How the “Burton Boys” Won the War
San Quentin Canal/Bellenglise
The Battle that Won the First World War
The Western Front battles of 1918 started with the German Spring Offensive where the German army pushed the allies back a considerable distance, but they failed to capture the allied supply railheads before the offensive petered out in July.
August saw the start of what has become know as the “100 Days” that saw the allies push the Germans back through many defensive lines until they withdrew to the Hindenburg Line, regarded as the ultimate defines position built during the winter of 1916–1917.
September 29th 1918 saw the start of the battle of San Quentin Canal and involved British, Australian and American forces operating as part of the British Fourth Army under the overall command of General Sir Henry Rawlinson. The Third army to the north and the French First Army to the south supported the attack.

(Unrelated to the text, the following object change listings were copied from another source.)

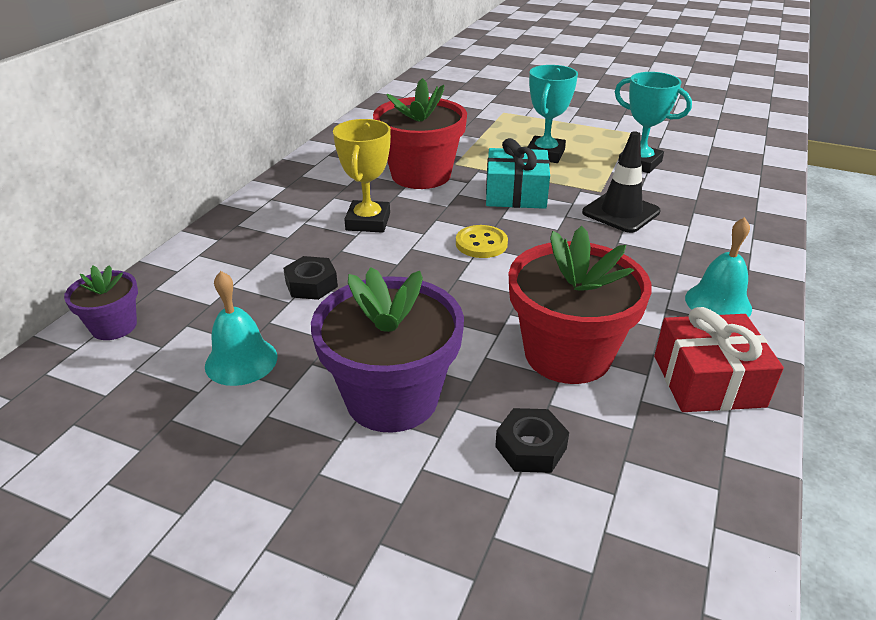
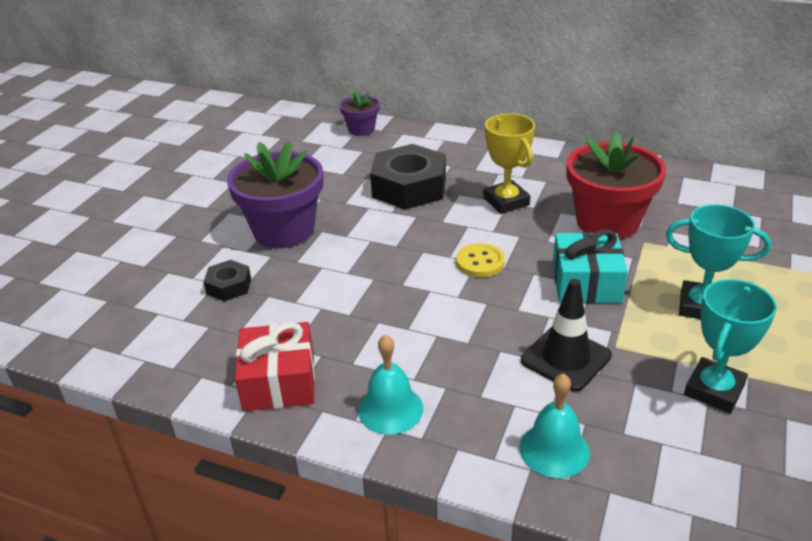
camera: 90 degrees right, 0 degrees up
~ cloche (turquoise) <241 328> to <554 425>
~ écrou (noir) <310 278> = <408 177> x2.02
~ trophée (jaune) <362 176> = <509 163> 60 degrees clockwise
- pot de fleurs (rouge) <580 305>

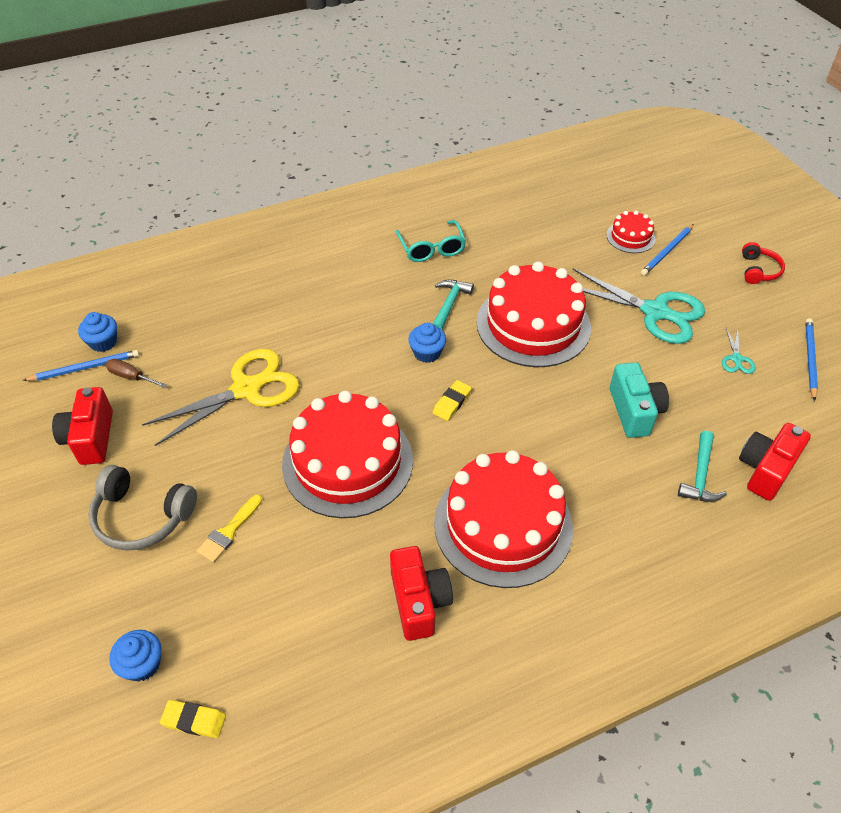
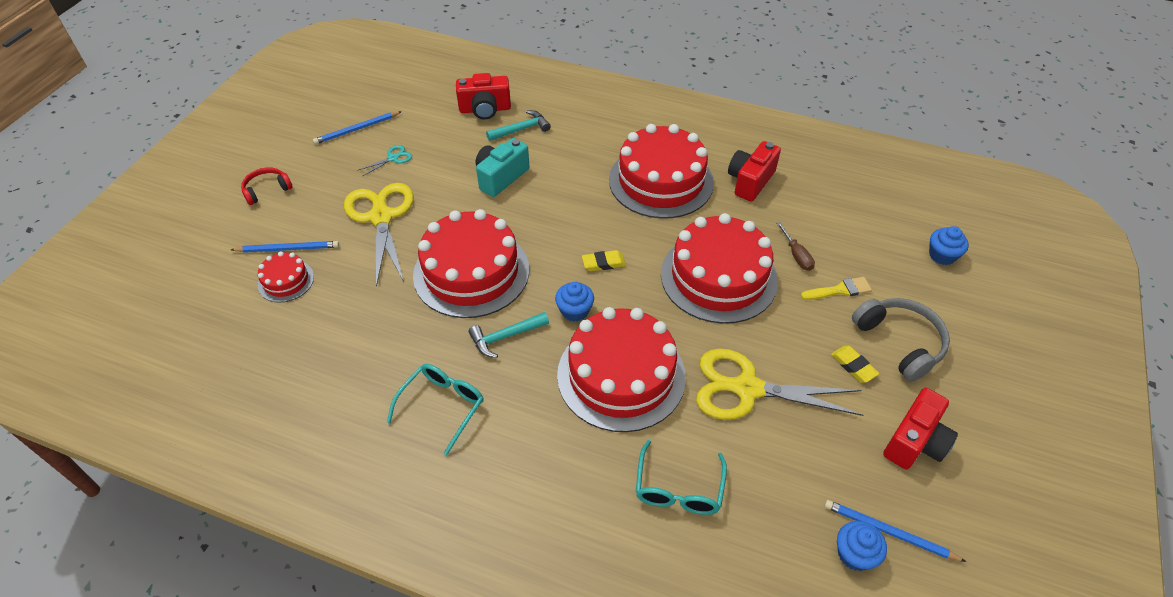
camera: 135 degrees left, 0 degrees up
~ tournevis (marron) <136 373> to <795 246>
~ gomme (jaune) <193 719> to <855 364>
~ ciseaux (turquoise) <639 306> to ciseaux (jaune) <379 235>
+ gâteau (rouge) <621 369>
+ lunettes (turquoise) <681 477>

The Americans on the northern flank of the Fourth Army did not make their intended progress or take their intended targets.
In the middle, the attack across the San Quentin Canal cutting, also known as the Battle of Bellenglise, saw IX Corps launch its assault between Riqueval and Bellenglise. The assault was spearheaded by the 46th (North Midland) Division under the command of Major-General Gerald Boyd. In this sector the St Quentin Canal formed an immense, ready-made anti-tank “ditch” and the main Hindenburg Line trench system lay on the east (German) side of the canal. IX Corps had to cross the formidable canal cutting (which increased in depth as it approached Riqueval until its very steep banks, strongly defended by fortified machine gun positions, were over 15 m (50 ft) deep in places, and then fight its way through the Hindenburg Line trenches.
The 46th Division’s final objective for 29 September was a line of high ground beyond the villages of Lehaucourt and Magny-la-Fosse. Following a devastating artillery bombardment (which was heaviest in this sector) and in thick fog and smoke the British 46th (North Midland) Division fought its way through the German trenches west of the canal and then across the waterway. The 137th (Staffordshire) Brigade spearheaded the attack.
The ferocity of the creeping artillery barrage contributed greatly to the success of the assault, keeping the Germans pinned in their dugouts. The soldiers used a variety of flotation aids devised by the Royal Engineers (including improvised floating piers and 3,000 lifebelts from cross-Channel steamers) to cross the water. Scaling ladders were used to climb the brick wall lining the canal. Some men of the 1/6th Battalion (“The Burton Boys”), the North Staffordshire Regiment, led by Captain A. H. Charlton (Kings Bromley and Tatenhill), managed to seize the still-intact Riqueval Bridge over the canal before the Germans had a chance to fire their explosive charges. The 46th Division captured the village of Bellenglise, including its great tunnel/troop shelter (which had been constructed as part of the Hindenburg Line defences). By the end of the day the 46th Division had taken 4,200 German prisoners (out of a total for the army of 5,100) and 70 guns.
The assault across the canal met all of its objectives, on schedule, at a cost of somewhat fewer than 800 casualties to the division. The great success of the day had come where many had least expected it. The 46th Division assault was considered to be one of the outstanding feats of arms of the war. Charles Bean described the attack as an “extraordinarily difficult task” and “a wonderful achievement” in his official Australian war history. Lieutenant General Monash, commander of the Australian Corps, wrote that it was “an astonishing success…[which] materially assisted me in the situation in which I was placed later on the same day”.
Later in the day the leading brigades of the 32nd Division (including Lt Wilfred Owen of the Manchester Regiment) crossed the canal and moved forward through 46th Division. The whole of the 32nd Division was east of the canal by nightfall.